The term Bachoco is the subject of a trademark registered in Mexico in 1989 and a US trademark registered in July 2003.

The domain name was created in 2002.

The panel found that although Bachoco is a mountain region in Mexico that the Mexico trademark coupled with the use of the domain going to a parking page was enough to give the doman to the trademark holder.

“””There is no persuasive reason why Respondent should not be equally held to knowledge of existing well-known and registered trademarks in Mexico as it is to knowledge of trademarks in the United States””

The panel also felt compelled to point out the domain name registrant was located in the Cayman Islands.

Finally if trademark holders do not have enough rights currently, this panel also stated:

“””An intent to use application establishes a presumption of trademark rights in favor of the applicant dating back to the date of filing of the application contingent on registration of the trademark. Filing of the application is treated as constructive use of the mark.  Complainant filed an ITU application with the USPTO on December 14, 1999, well before Respondent registered the disputed domain name, and was subsequently granted registration with respect to the subject trademark.
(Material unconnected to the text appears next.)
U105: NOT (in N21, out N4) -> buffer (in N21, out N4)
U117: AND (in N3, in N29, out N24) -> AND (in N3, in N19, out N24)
While Complainant’s application asserted a date of first use in 2003, that assertion does not affect its rights based on constructive use of the mark based on its trademark application.“

So trademark owners rights go back to the date of application, not just the date of the registration of the mark according to this panelist, even if the date of the application is dated well before the date of first use.

4 thoughts on “WIPO: You Need To Know The Trademarks Of Mexico Too”

  1. UDRPtalk says:
    February 24, 2010 at 1:27 pm

    There appears to be something very wrong in the Panelist’s logic.

  2. Aggro says:
    February 24, 2010 at 1:55 pm

    Regardless of the panelist’s logic, this kind of reasoning will soon become a strong trend from a trickle to a torrent.

    Soon the penny will drop among domain holders of “generics” with a parking page that “if you don’t use it, lose it” (ie. no parking)

    No longer will domainers build crappy mini-sites to earn income – soon they will build mini-sites (with no PPC ads) to protect their “generic” domains from being UDRP’d 😉

  3. Karen Bernstein says:
    February 25, 2010 at 1:12 pm

    It appears that this particular panelist rules in favor of the complainant 87.5% of the time, according to Professor Geist’s statistics, which have become somewhat dated.